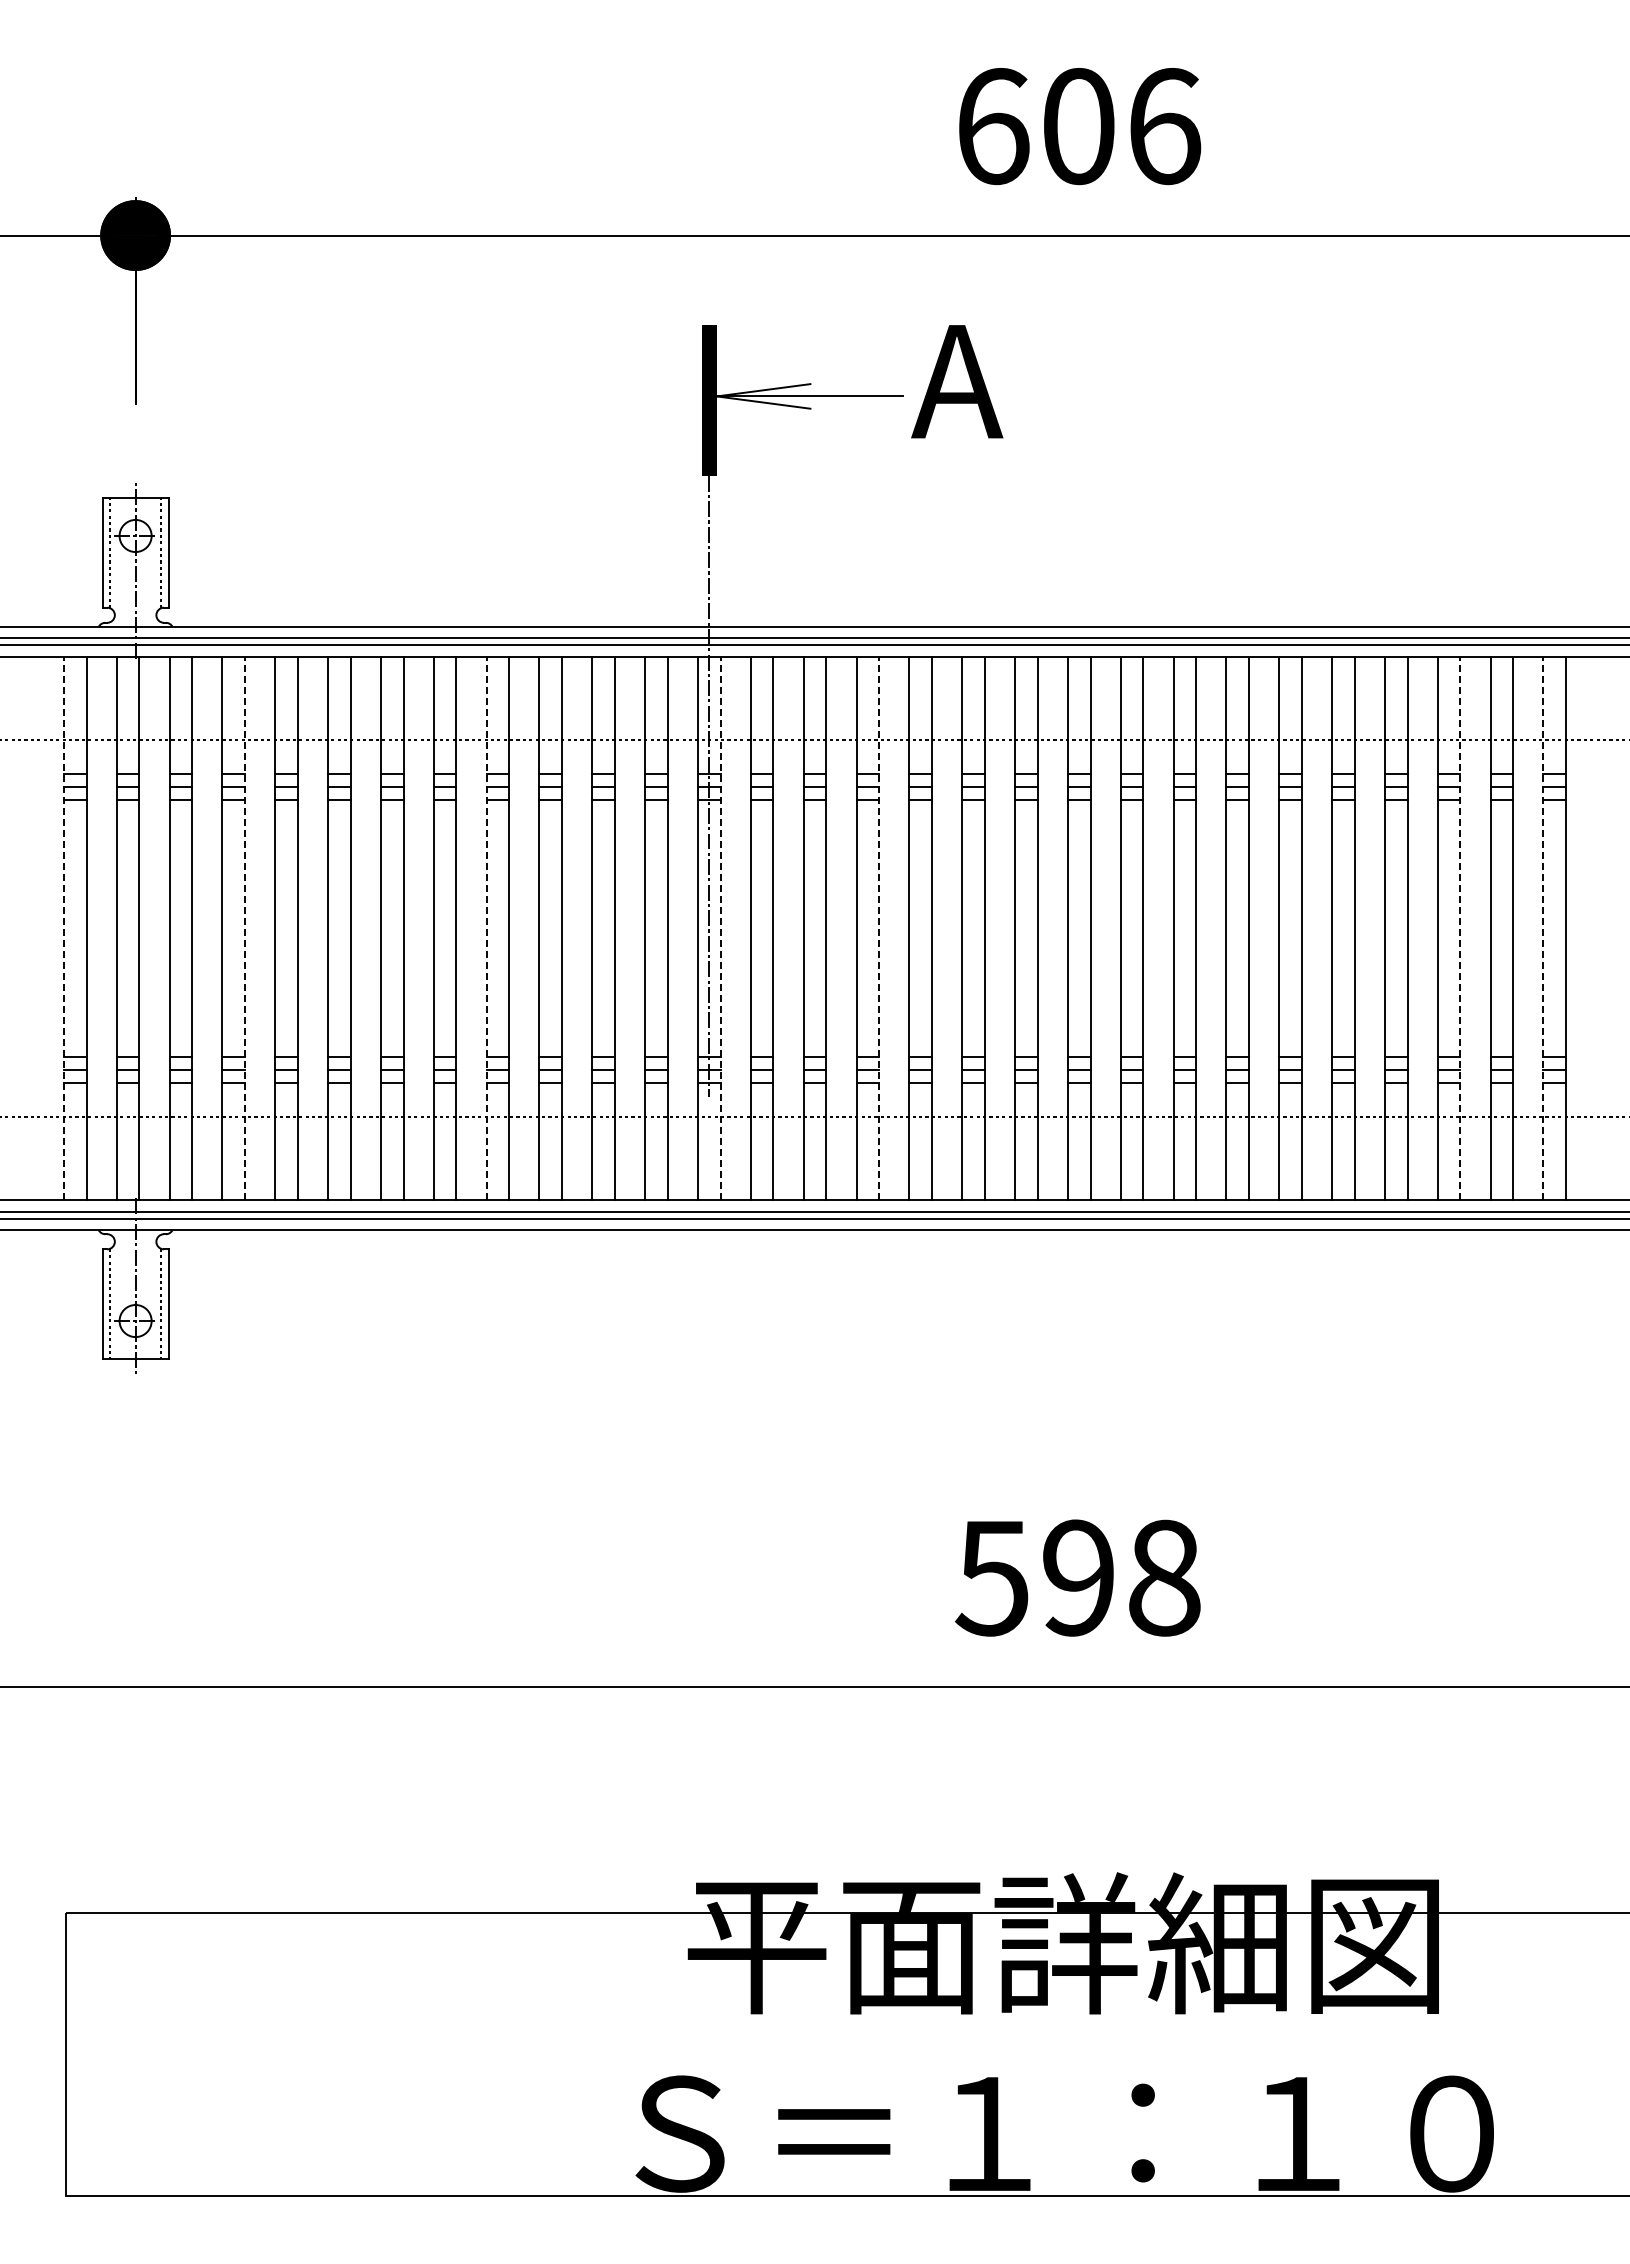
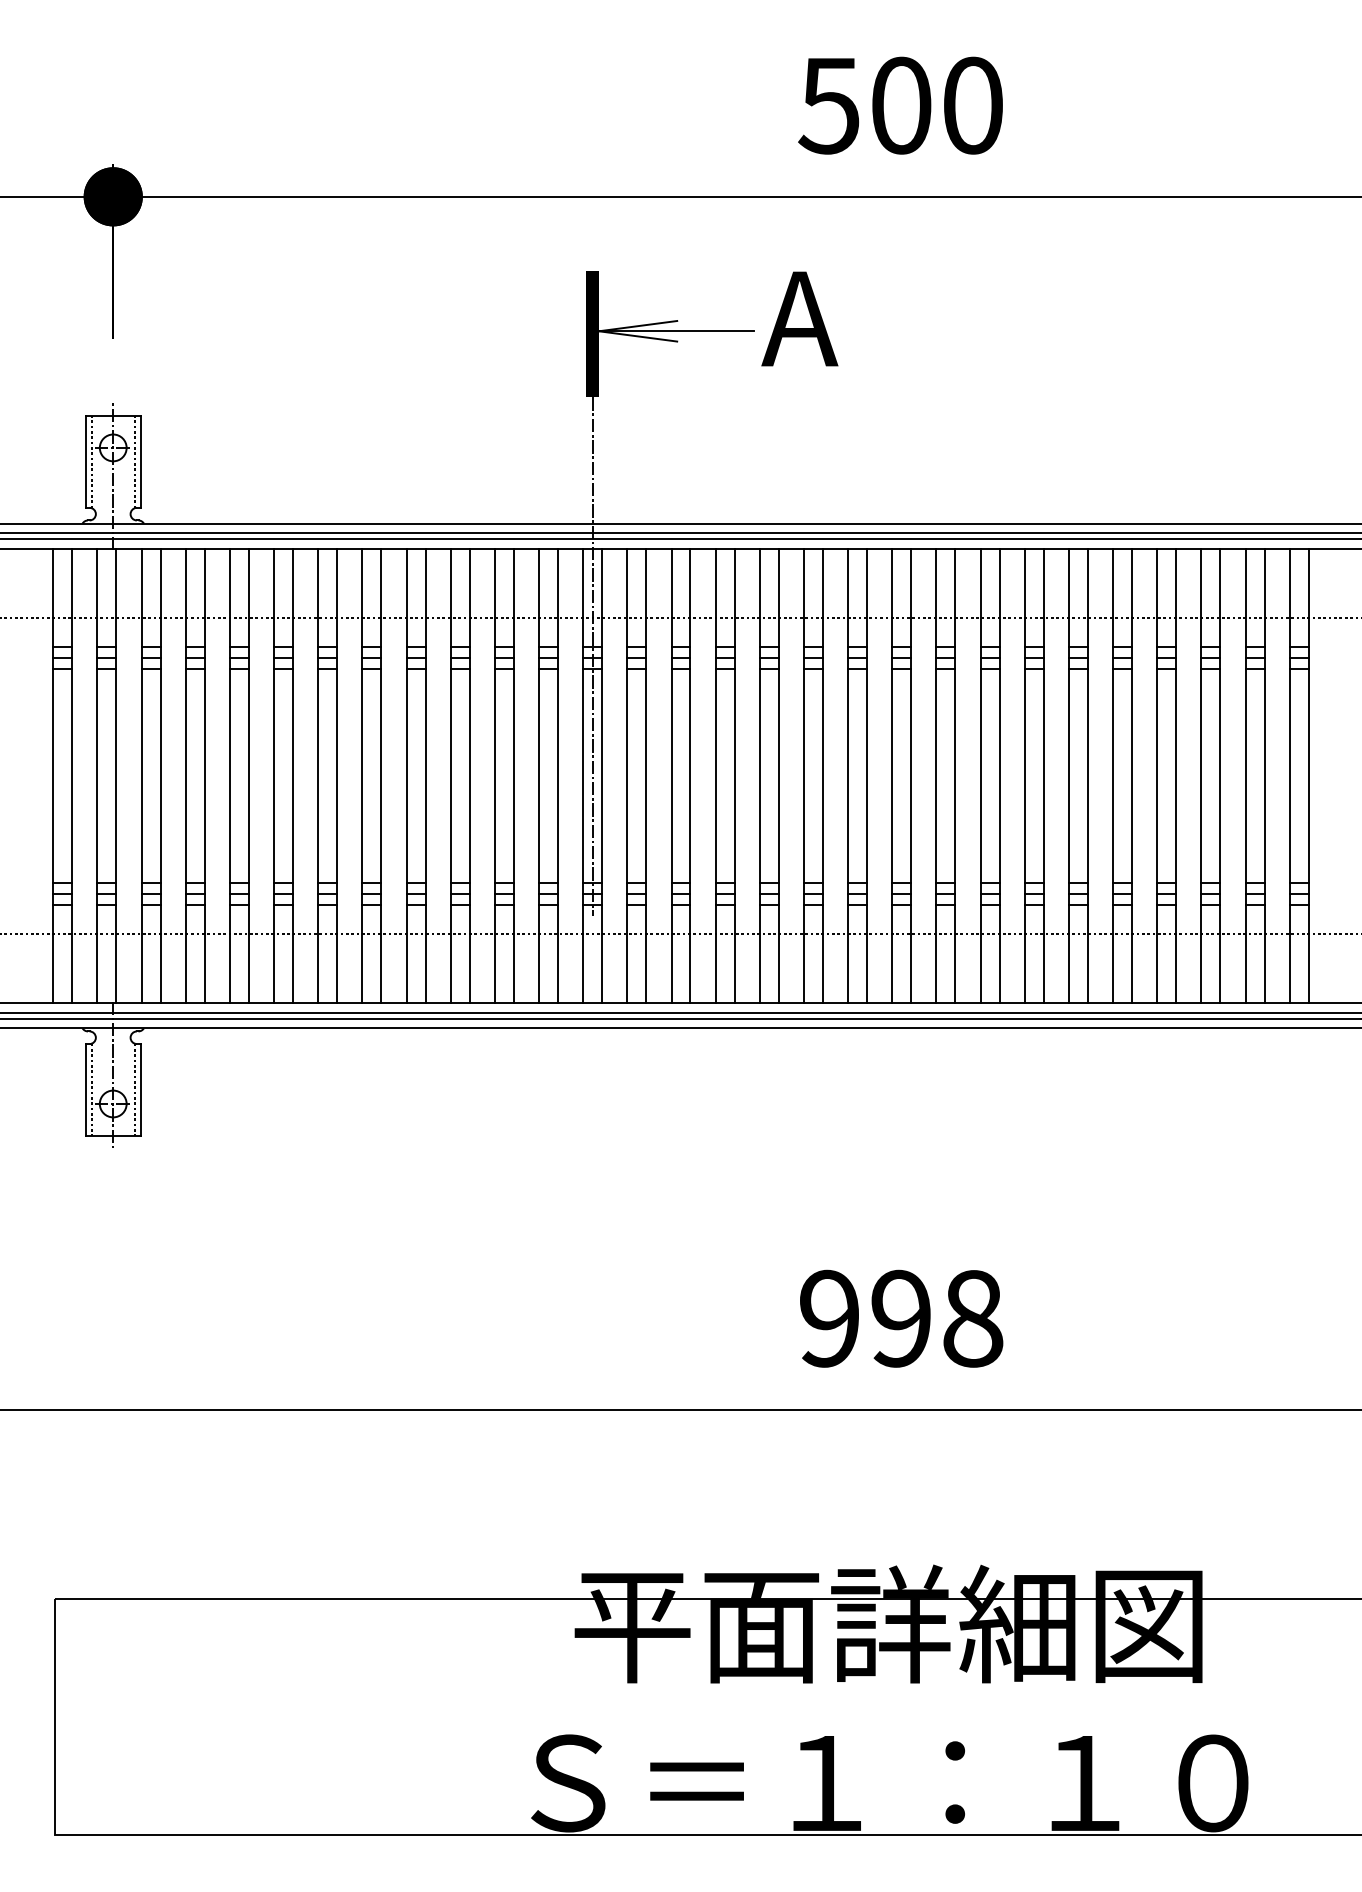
text: (1078, 126) -> (901, 105), 606 -> 500
line: (63, 928) -> (52, 775), dashed -> solid
line: (245, 928) -> (205, 775), dashed -> solid
line: (486, 928) -> (406, 775), dashed -> solid
line: (720, 928) -> (602, 775), dashed -> solid
line: (879, 928) -> (734, 775), dashed -> solid
line: (1460, 928) -> (1220, 775), dashed -> solid
line: (1543, 928) -> (1289, 775), dashed -> solid
text: (991, 1577) -> (828, 1318), 598 -> 998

★ ★ ★

TASK TO CARRY OUT:
Work out how many lines of the entries contain the word "solid", and answer with that number alone.

ANSWER BOX:
7